Thank you. The bloomberg article didnt mention anything what was different from conventional heat pumps.


I am looking into it for my own home. Air sourced heat pumps are slightly more energy efficient than traditional forced air, but geothermal heat pumps are significantly more energy efficient than other options. But hey, I thought this was about addressing the climate crisis.

Edit: clarified efficiency


Did you mean that air source heat pumps are more capital efficient, but ground source heat pumps are more energy efficient? When I try to parse the sentence I get "efficient vs. efficient", so I think you must be referring to different kinds of efficiency? Well -- the air source ones are somewhat easier to install; I guess that's what you're referring to? So, like, "air source is easier, but ground source is more energy efficient"? That must be it...


I was comparing air sourced heat pumps to traditional forced air systems. Geothermal heat pumps are much more common outside of the United States, have a much higher upfront cost, but significantly lower operating and energy costs after the install.

My original point is that if you want to combat the climate crisis, you need to utilize the free heat source in the winter and heat sink in the summer that is the earth below us.

Drilling for this type of heat exchange is a specialized skill, requiring specific equipment. In my area, very few people do it, they have a long backlog, and they are using drilling equipment that is not produced domestically.


> My original point is that if you want to combat the climate crisis, you need to utilize the free heat source in the winter and heat sink in the summer that is the earth below us.

I believe this is a false dichotomy. Air source heat pumps can work anywhere where the weather is above -15F most of the time, but if you have the capital available and the equipment to install ground loops, that is a better option. Not everyone can install geothermal heat pumps, whereas everyone can install air source heat pumps and that is a reasonable measure to contributing towards the climate crisis. Any efficiency loss can be mitigated with more renewable or low carbon energy generation to offset the aggregate efficiency delta. We should not let perfect be the enemy of good enough.
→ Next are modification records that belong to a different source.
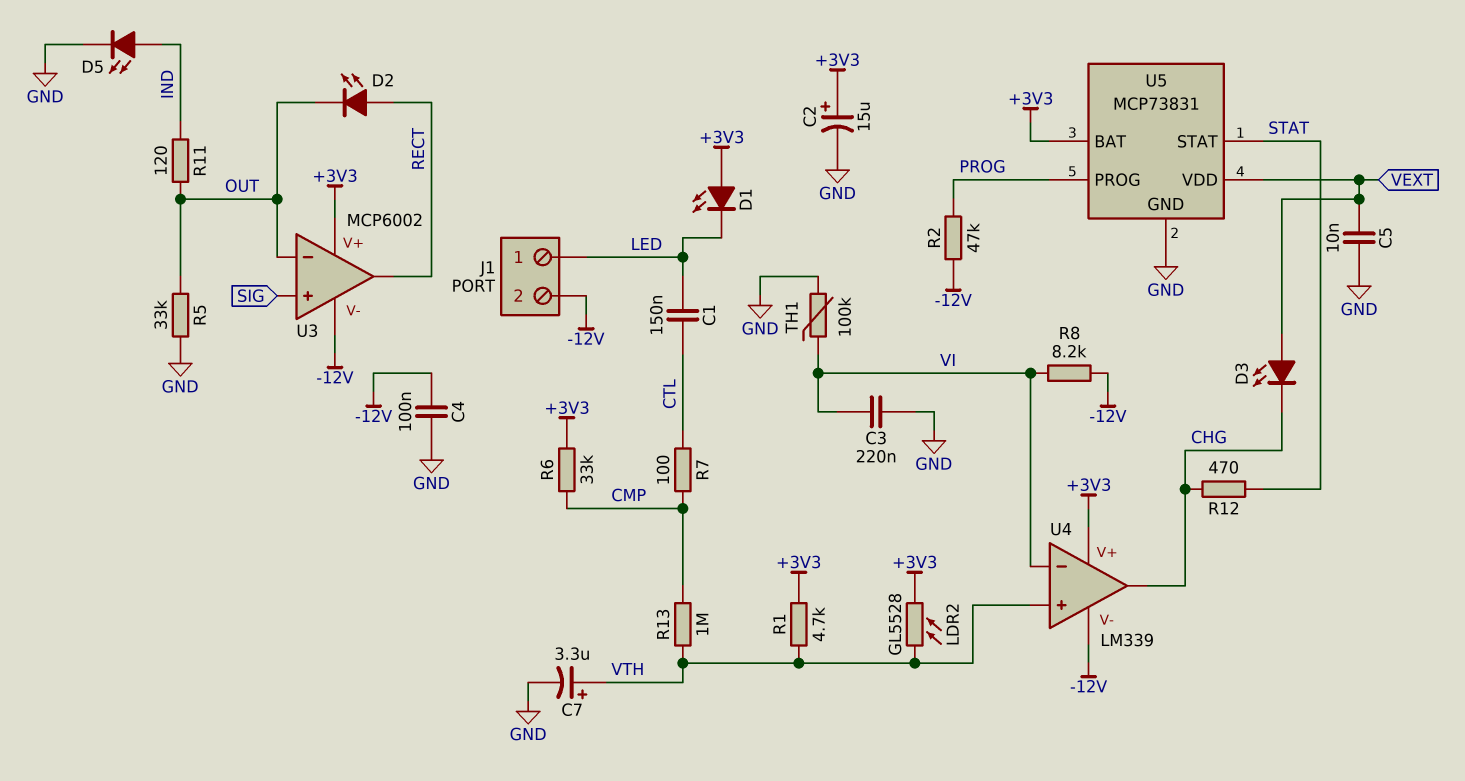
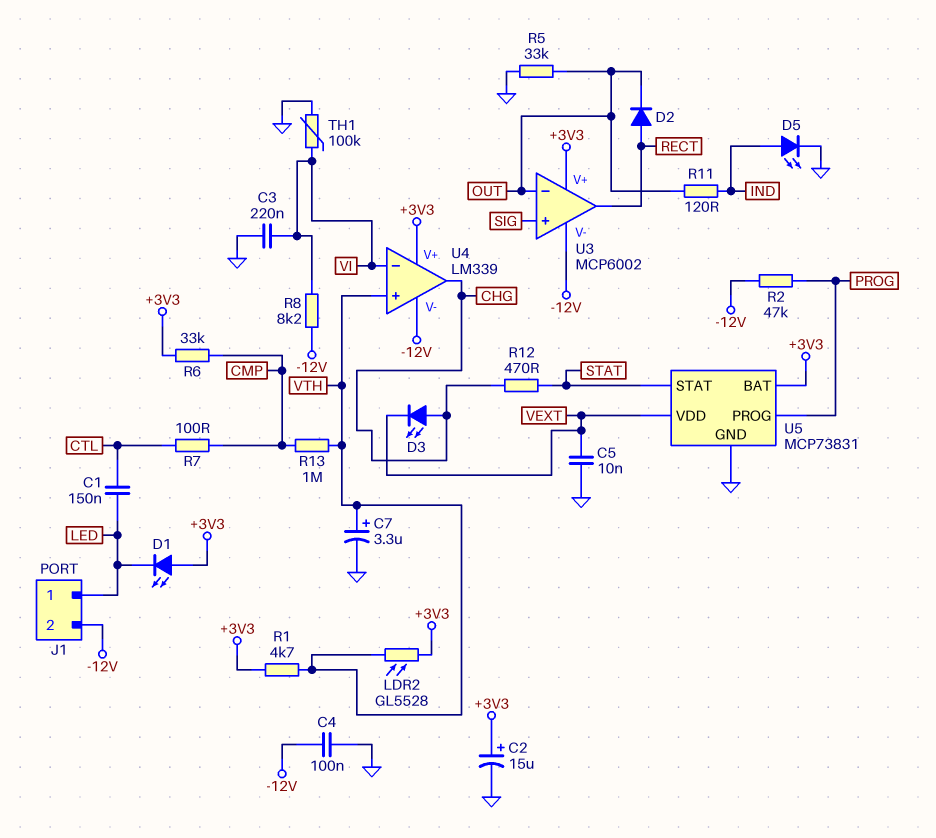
D2: LED (A RECT, K OUT) -> diode (A RECT, K OUT)
D3: LED (A VEXT, K CHG) -> LED (A CHG, K VEXT)

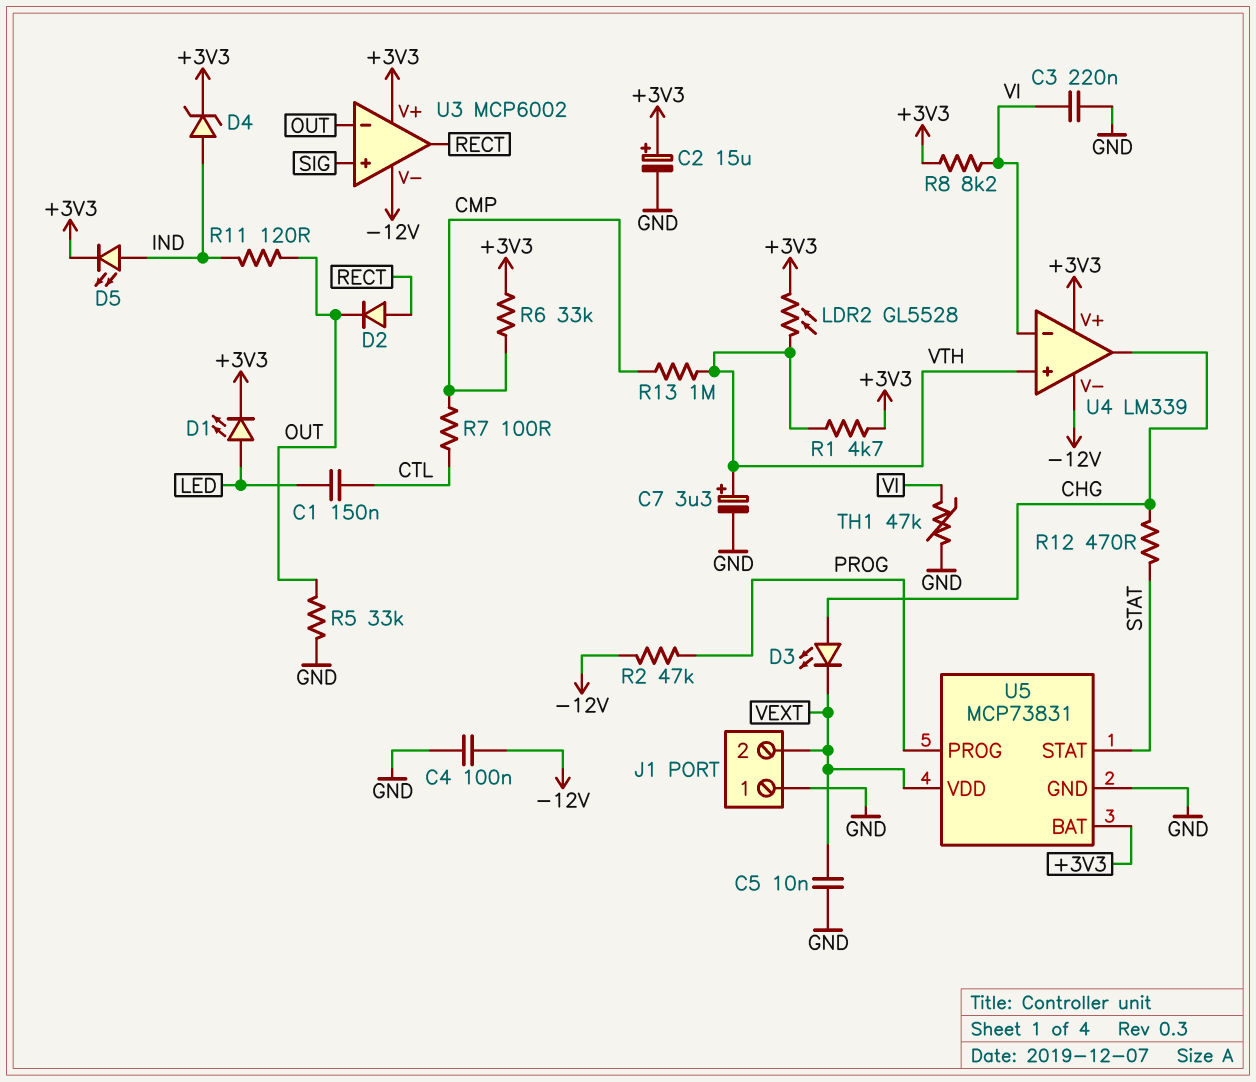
D1: LED (A +3V3, K LED) -> LED (A LED, K +3V3)
D4: none -> zener (A IND, K +3V3)
D5: LED (A IND, K GND) -> LED (A IND, K +3V3)
J1 pin 1: LED -> GND
J1 pin 2: -12V -> VEXT
R8: 8.2k (-12V, VI) -> 8.2k (+3V3, VI)
TH1: 100k (GND, VI) -> 47k (GND, VI)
I didn’t say anything about making a choice. My point is that if you’re utilizing wartime powers to combat climate change, there are additional options left on the table. FWIW, there is a federal 30% tax credit for installing geothermal heat pumps. Not possible for everyone, but drilling vertical cores for geothermal ground loops is surprisingly accessible. However, I can’t get a driller to call me back.


> I can’t get a driller to call me back.

Makes mental note in case the whole software engineering thing stops working out.


Get your HVAC license and trades education instead, there is decades of work ahead installing heat pumps and the work can be done anywhere in the world. Way easier than acquiring a drilling rig and being constrained to a geography and its local economic trajectory. Just my two cents from the perspective of optimizing for optionality.

If you’re retired or are otherwise financially independent and are just looking for a hobby, buying a drilling rig and digging water wells and ground loops is not a terrible option.